Exercise details: Each entry that follows should be written again verbatim.
═════ Available records ═════
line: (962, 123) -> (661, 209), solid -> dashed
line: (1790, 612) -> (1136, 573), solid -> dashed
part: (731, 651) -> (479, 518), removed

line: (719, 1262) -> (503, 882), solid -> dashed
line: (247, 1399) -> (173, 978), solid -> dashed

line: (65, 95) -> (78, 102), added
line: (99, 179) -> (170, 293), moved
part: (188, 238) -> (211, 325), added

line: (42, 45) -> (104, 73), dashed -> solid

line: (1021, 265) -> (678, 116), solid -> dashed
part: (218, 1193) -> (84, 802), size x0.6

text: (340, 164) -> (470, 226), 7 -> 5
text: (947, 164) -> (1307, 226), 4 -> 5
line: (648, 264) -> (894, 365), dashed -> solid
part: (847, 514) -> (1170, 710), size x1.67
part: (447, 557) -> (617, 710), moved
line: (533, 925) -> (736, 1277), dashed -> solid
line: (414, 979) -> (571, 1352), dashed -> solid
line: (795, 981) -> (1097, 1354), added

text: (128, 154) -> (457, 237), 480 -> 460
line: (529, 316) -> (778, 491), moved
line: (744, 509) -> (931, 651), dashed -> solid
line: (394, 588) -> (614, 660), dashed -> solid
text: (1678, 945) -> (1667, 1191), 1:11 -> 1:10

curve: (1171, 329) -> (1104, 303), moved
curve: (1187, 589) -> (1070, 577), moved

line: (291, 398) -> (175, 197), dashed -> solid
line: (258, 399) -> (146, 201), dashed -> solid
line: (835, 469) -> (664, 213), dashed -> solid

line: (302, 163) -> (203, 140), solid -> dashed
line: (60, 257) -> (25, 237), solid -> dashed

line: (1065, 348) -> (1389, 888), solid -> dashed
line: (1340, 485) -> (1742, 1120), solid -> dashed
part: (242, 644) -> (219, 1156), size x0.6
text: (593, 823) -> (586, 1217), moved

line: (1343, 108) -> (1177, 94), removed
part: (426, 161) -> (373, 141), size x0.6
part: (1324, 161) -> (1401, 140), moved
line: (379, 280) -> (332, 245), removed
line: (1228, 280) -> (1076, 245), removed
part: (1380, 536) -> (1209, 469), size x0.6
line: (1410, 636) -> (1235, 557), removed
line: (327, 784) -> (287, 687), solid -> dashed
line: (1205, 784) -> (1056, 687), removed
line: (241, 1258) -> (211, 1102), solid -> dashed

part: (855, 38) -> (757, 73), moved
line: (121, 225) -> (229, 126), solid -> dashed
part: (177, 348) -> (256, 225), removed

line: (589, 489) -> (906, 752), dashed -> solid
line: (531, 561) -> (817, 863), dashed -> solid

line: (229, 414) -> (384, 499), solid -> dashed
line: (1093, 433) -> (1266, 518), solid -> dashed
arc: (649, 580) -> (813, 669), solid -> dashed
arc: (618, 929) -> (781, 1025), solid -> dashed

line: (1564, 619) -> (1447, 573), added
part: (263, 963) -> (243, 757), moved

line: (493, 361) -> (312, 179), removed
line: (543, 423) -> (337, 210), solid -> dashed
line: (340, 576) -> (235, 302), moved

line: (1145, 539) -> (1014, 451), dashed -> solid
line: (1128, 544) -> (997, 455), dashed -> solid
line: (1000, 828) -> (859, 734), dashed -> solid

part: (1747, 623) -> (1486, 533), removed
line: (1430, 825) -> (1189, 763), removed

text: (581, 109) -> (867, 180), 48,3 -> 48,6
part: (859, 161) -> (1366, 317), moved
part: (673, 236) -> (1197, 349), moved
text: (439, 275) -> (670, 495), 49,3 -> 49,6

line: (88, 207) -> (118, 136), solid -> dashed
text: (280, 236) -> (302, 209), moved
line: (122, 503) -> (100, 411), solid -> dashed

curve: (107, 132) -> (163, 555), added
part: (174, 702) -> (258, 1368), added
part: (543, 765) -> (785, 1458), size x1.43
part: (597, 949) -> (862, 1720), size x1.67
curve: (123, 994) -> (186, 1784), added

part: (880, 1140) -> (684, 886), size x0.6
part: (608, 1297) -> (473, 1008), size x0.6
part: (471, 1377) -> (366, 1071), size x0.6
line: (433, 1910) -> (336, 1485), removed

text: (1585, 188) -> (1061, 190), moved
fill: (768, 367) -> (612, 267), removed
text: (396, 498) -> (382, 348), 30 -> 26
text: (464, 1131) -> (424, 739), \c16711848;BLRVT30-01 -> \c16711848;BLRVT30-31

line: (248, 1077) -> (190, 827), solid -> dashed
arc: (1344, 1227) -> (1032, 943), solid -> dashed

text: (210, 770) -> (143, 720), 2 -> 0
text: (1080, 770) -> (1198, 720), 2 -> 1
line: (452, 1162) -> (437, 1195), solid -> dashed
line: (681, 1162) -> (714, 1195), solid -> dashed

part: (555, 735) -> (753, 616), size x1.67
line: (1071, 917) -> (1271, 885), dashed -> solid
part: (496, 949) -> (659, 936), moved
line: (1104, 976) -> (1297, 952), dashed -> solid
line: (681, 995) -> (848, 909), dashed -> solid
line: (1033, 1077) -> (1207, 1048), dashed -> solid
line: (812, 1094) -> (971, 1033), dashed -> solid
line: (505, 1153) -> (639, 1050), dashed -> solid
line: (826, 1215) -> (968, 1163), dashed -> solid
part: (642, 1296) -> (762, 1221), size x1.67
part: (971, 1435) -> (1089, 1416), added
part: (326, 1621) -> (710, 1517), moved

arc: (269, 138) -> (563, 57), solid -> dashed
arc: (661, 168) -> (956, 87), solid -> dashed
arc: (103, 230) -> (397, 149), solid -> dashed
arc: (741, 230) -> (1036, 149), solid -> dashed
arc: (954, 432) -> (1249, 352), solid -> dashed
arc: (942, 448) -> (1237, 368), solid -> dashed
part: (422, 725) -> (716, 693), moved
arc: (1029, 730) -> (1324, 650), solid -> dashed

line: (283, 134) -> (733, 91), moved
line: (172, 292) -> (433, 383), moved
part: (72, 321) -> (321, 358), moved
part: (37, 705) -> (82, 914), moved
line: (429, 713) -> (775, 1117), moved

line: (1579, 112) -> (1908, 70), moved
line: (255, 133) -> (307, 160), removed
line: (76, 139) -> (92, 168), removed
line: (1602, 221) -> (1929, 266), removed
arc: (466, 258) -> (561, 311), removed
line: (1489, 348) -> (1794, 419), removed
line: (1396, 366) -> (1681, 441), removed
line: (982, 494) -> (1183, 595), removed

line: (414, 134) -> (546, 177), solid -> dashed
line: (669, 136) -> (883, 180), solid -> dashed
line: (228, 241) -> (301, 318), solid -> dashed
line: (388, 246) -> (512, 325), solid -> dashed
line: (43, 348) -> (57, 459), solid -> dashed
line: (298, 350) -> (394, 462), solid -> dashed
═════
Answer box:
line: (962, 123) -> (661, 209), solid -> dashed
line: (1790, 612) -> (1136, 573), solid -> dashed
part: (731, 651) -> (479, 518), removed

line: (719, 1262) -> (503, 882), solid -> dashed
line: (247, 1399) -> (173, 978), solid -> dashed

line: (65, 95) -> (78, 102), added
line: (99, 179) -> (170, 293), moved
part: (188, 238) -> (211, 325), added

line: (42, 45) -> (104, 73), dashed -> solid

line: (1021, 265) -> (678, 116), solid -> dashed
part: (218, 1193) -> (84, 802), size x0.6

text: (340, 164) -> (470, 226), 7 -> 5
text: (947, 164) -> (1307, 226), 4 -> 5
line: (648, 264) -> (894, 365), dashed -> solid
part: (847, 514) -> (1170, 710), size x1.67
part: (447, 557) -> (617, 710), moved
line: (533, 925) -> (736, 1277), dashed -> solid
line: (414, 979) -> (571, 1352), dashed -> solid
line: (795, 981) -> (1097, 1354), added

text: (128, 154) -> (457, 237), 480 -> 460
line: (529, 316) -> (778, 491), moved
line: (744, 509) -> (931, 651), dashed -> solid
line: (394, 588) -> (614, 660), dashed -> solid
text: (1678, 945) -> (1667, 1191), 1:11 -> 1:10

curve: (1171, 329) -> (1104, 303), moved
curve: (1187, 589) -> (1070, 577), moved

line: (291, 398) -> (175, 197), dashed -> solid
line: (258, 399) -> (146, 201), dashed -> solid
line: (835, 469) -> (664, 213), dashed -> solid

line: (302, 163) -> (203, 140), solid -> dashed
line: (60, 257) -> (25, 237), solid -> dashed

line: (1065, 348) -> (1389, 888), solid -> dashed
line: (1340, 485) -> (1742, 1120), solid -> dashed
part: (242, 644) -> (219, 1156), size x0.6
text: (593, 823) -> (586, 1217), moved

line: (1343, 108) -> (1177, 94), removed
part: (426, 161) -> (373, 141), size x0.6
part: (1324, 161) -> (1401, 140), moved
line: (379, 280) -> (332, 245), removed
line: (1228, 280) -> (1076, 245), removed
part: (1380, 536) -> (1209, 469), size x0.6
line: (1410, 636) -> (1235, 557), removed
line: (327, 784) -> (287, 687), solid -> dashed
line: (1205, 784) -> (1056, 687), removed
line: (241, 1258) -> (211, 1102), solid -> dashed

part: (855, 38) -> (757, 73), moved
line: (121, 225) -> (229, 126), solid -> dashed
part: (177, 348) -> (256, 225), removed

line: (589, 489) -> (906, 752), dashed -> solid
line: (531, 561) -> (817, 863), dashed -> solid

line: (229, 414) -> (384, 499), solid -> dashed
line: (1093, 433) -> (1266, 518), solid -> dashed
arc: (649, 580) -> (813, 669), solid -> dashed
arc: (618, 929) -> (781, 1025), solid -> dashed

line: (1564, 619) -> (1447, 573), added
part: (263, 963) -> (243, 757), moved

line: (493, 361) -> (312, 179), removed
line: (543, 423) -> (337, 210), solid -> dashed
line: (340, 576) -> (235, 302), moved

line: (1145, 539) -> (1014, 451), dashed -> solid
line: (1128, 544) -> (997, 455), dashed -> solid
line: (1000, 828) -> (859, 734), dashed -> solid

part: (1747, 623) -> (1486, 533), removed
line: (1430, 825) -> (1189, 763), removed

text: (581, 109) -> (867, 180), 48,3 -> 48,6
part: (859, 161) -> (1366, 317), moved
part: (673, 236) -> (1197, 349), moved
text: (439, 275) -> (670, 495), 49,3 -> 49,6

line: (88, 207) -> (118, 136), solid -> dashed
text: (280, 236) -> (302, 209), moved
line: (122, 503) -> (100, 411), solid -> dashed

curve: (107, 132) -> (163, 555), added
part: (174, 702) -> (258, 1368), added
part: (543, 765) -> (785, 1458), size x1.43
part: (597, 949) -> (862, 1720), size x1.67
curve: (123, 994) -> (186, 1784), added

part: (880, 1140) -> (684, 886), size x0.6
part: (608, 1297) -> (473, 1008), size x0.6
part: (471, 1377) -> (366, 1071), size x0.6
line: (433, 1910) -> (336, 1485), removed

text: (1585, 188) -> (1061, 190), moved
fill: (768, 367) -> (612, 267), removed
text: (396, 498) -> (382, 348), 30 -> 26
text: (464, 1131) -> (424, 739), \c16711848;BLRVT30-01 -> \c16711848;BLRVT30-31

line: (248, 1077) -> (190, 827), solid -> dashed
arc: (1344, 1227) -> (1032, 943), solid -> dashed

text: (210, 770) -> (143, 720), 2 -> 0
text: (1080, 770) -> (1198, 720), 2 -> 1
line: (452, 1162) -> (437, 1195), solid -> dashed
line: (681, 1162) -> (714, 1195), solid -> dashed

part: (555, 735) -> (753, 616), size x1.67
line: (1071, 917) -> (1271, 885), dashed -> solid
part: (496, 949) -> (659, 936), moved
line: (1104, 976) -> (1297, 952), dashed -> solid
line: (681, 995) -> (848, 909), dashed -> solid
line: (1033, 1077) -> (1207, 1048), dashed -> solid
line: (812, 1094) -> (971, 1033), dashed -> solid
line: (505, 1153) -> (639, 1050), dashed -> solid
line: (826, 1215) -> (968, 1163), dashed -> solid
part: (642, 1296) -> (762, 1221), size x1.67
part: (971, 1435) -> (1089, 1416), added
part: (326, 1621) -> (710, 1517), moved

arc: (269, 138) -> (563, 57), solid -> dashed
arc: (661, 168) -> (956, 87), solid -> dashed
arc: (103, 230) -> (397, 149), solid -> dashed
arc: (741, 230) -> (1036, 149), solid -> dashed
arc: (954, 432) -> (1249, 352), solid -> dashed
arc: (942, 448) -> (1237, 368), solid -> dashed
part: (422, 725) -> (716, 693), moved
arc: (1029, 730) -> (1324, 650), solid -> dashed

line: (283, 134) -> (733, 91), moved
line: (172, 292) -> (433, 383), moved
part: (72, 321) -> (321, 358), moved
part: (37, 705) -> (82, 914), moved
line: (429, 713) -> (775, 1117), moved

line: (1579, 112) -> (1908, 70), moved
line: (255, 133) -> (307, 160), removed
line: (76, 139) -> (92, 168), removed
line: (1602, 221) -> (1929, 266), removed
arc: (466, 258) -> (561, 311), removed
line: (1489, 348) -> (1794, 419), removed
line: (1396, 366) -> (1681, 441), removed
line: (982, 494) -> (1183, 595), removed

line: (414, 134) -> (546, 177), solid -> dashed
line: (669, 136) -> (883, 180), solid -> dashed
line: (228, 241) -> (301, 318), solid -> dashed
line: (388, 246) -> (512, 325), solid -> dashed
line: (43, 348) -> (57, 459), solid -> dashed
line: (298, 350) -> (394, 462), solid -> dashed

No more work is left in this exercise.